There’s quite a bit of history on how the term supercurve initially came about. While not necessarily an agreed upon definition, maybe it will help some.

It is something the Sids coined when they introduced a specific carbon layup that increased torsional stability allowing more curve to be added. And that was the definition, any limb with enough curve that it would be unstable (Couldn’t keep a string on) in a glass only layup.

Just because we’ve now evolved to a point with even larger hooks, doesn’t make the original super curves any less of a super curve according to that definition.

The uukha x and s curve limb profile technically fall under that definition. But there are other (marketing) reasons they likely don’t want to identify them as that.

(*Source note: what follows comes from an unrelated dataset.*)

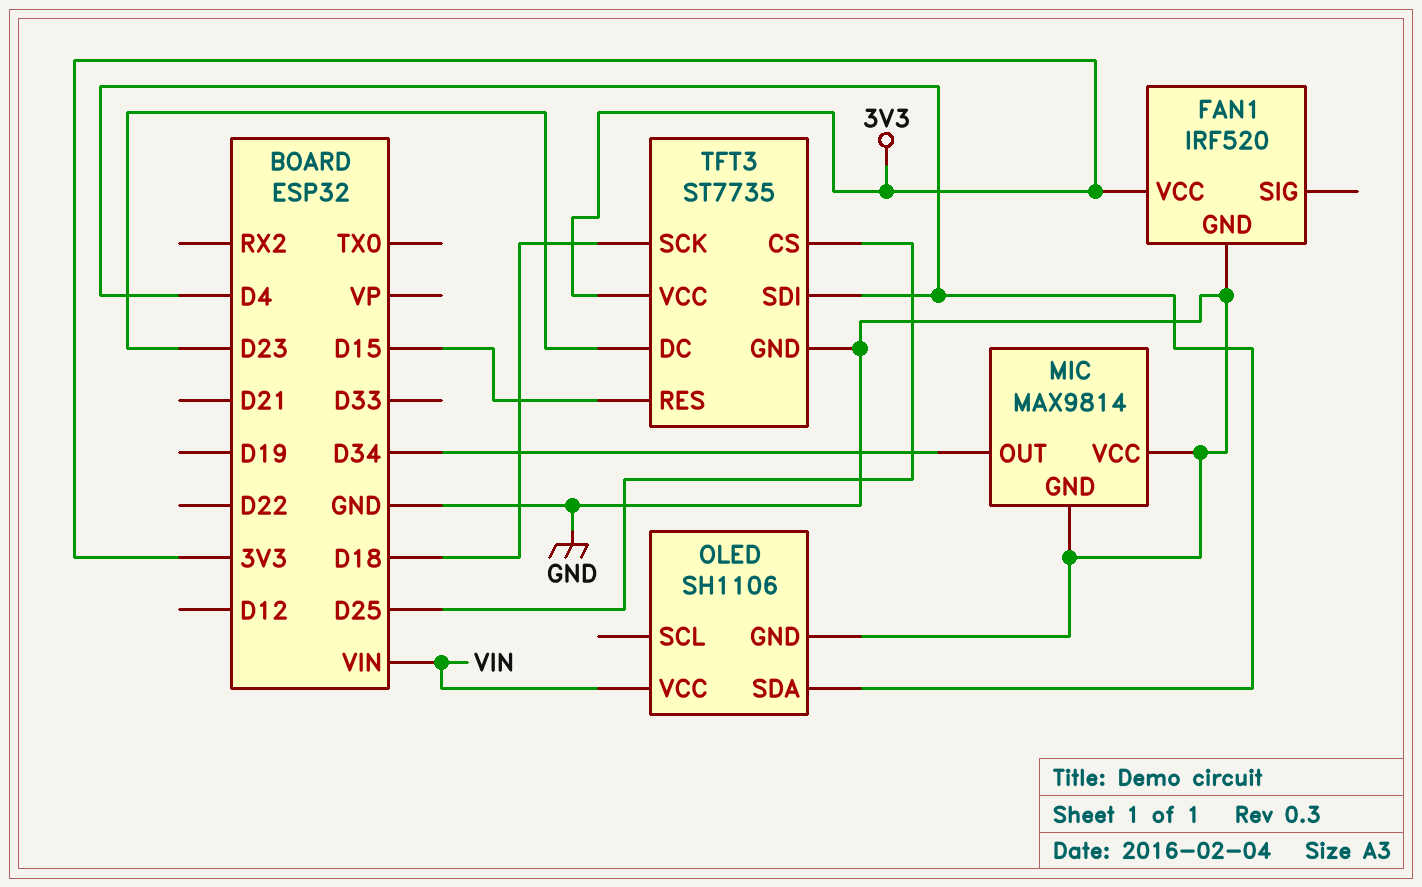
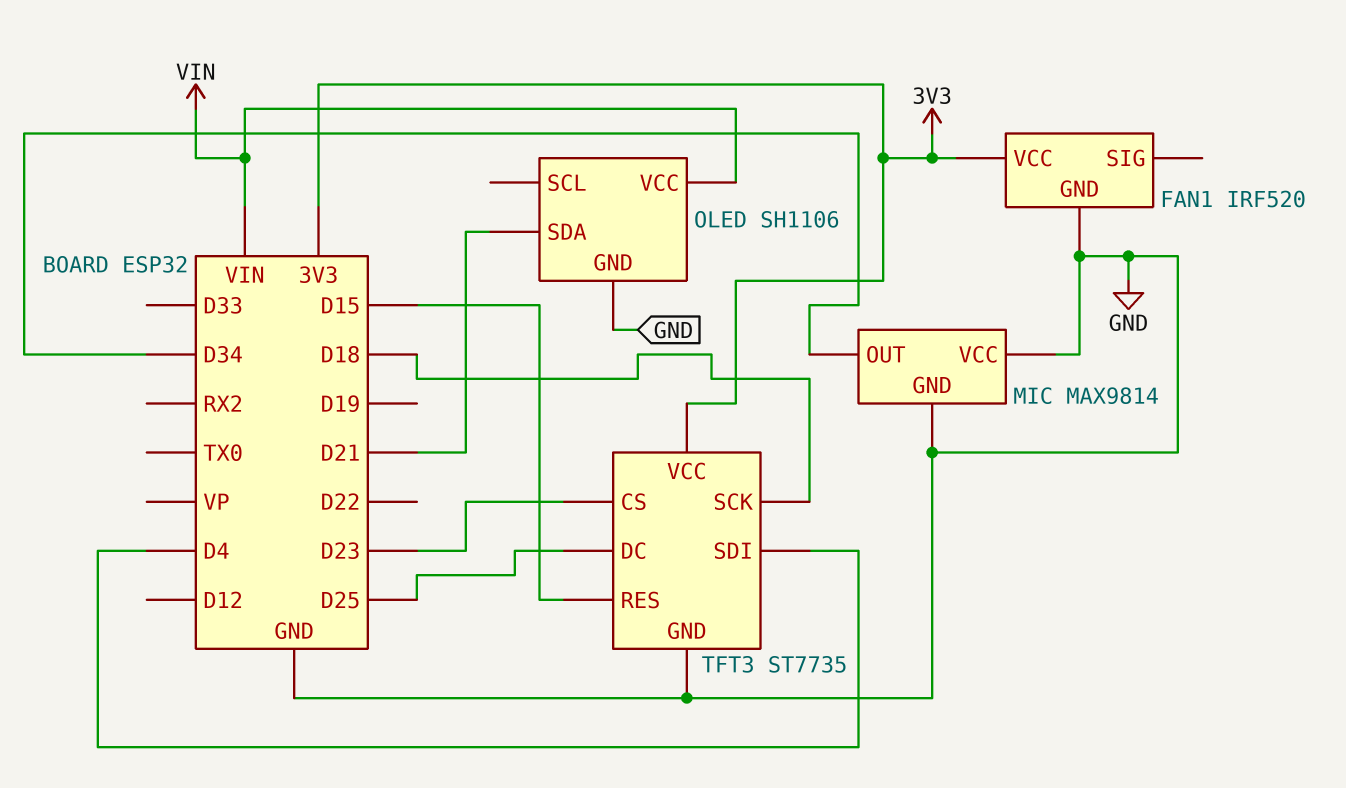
OLED pin SDA: D4 -> D21
TFT3 pin CS: D25 -> D23
TFT3 pin DC: D23 -> D25

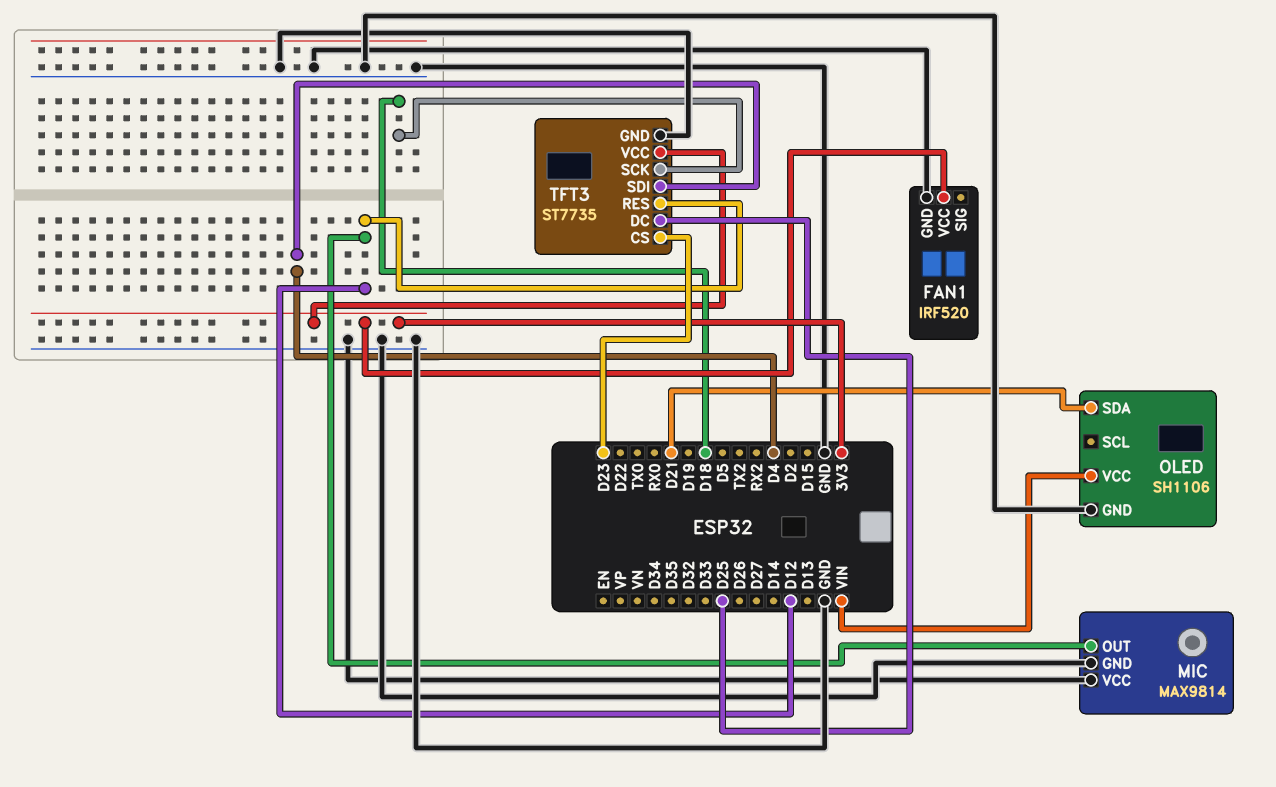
MIC pin OUT: D34 -> D12
TFT3 pin RES: D15 -> D12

I’ve had hex 7.5 and 8s, but have transitioned to sx+ now. As I’ve improved my form I have found it harder to perform a rotational draw with the more extreme Supercurves, but I have a long draw and like a softer backend. The larger the curve the more picky it can be about tiller and hand pressure as well. My hex 8s shot great, but felt out of sync on the draw and nothing I tried could fix it.

In terms of failures, Everybody has them. The higher the performance the more likely it’s going to happen. Using GPP is an outdated standard on a limb that stores 20% more energy than a conventional limb.

My hex 7.5s delaminated at full draw 2.5 years after purchase. I only shot heavy arrows and used FF+ strings on it. My hex 8s started to splinter and I retired them.

I’ve also had 3 sets of vx+ crack and delaminate. Issues with the unidirectional layer of carbon on the outside.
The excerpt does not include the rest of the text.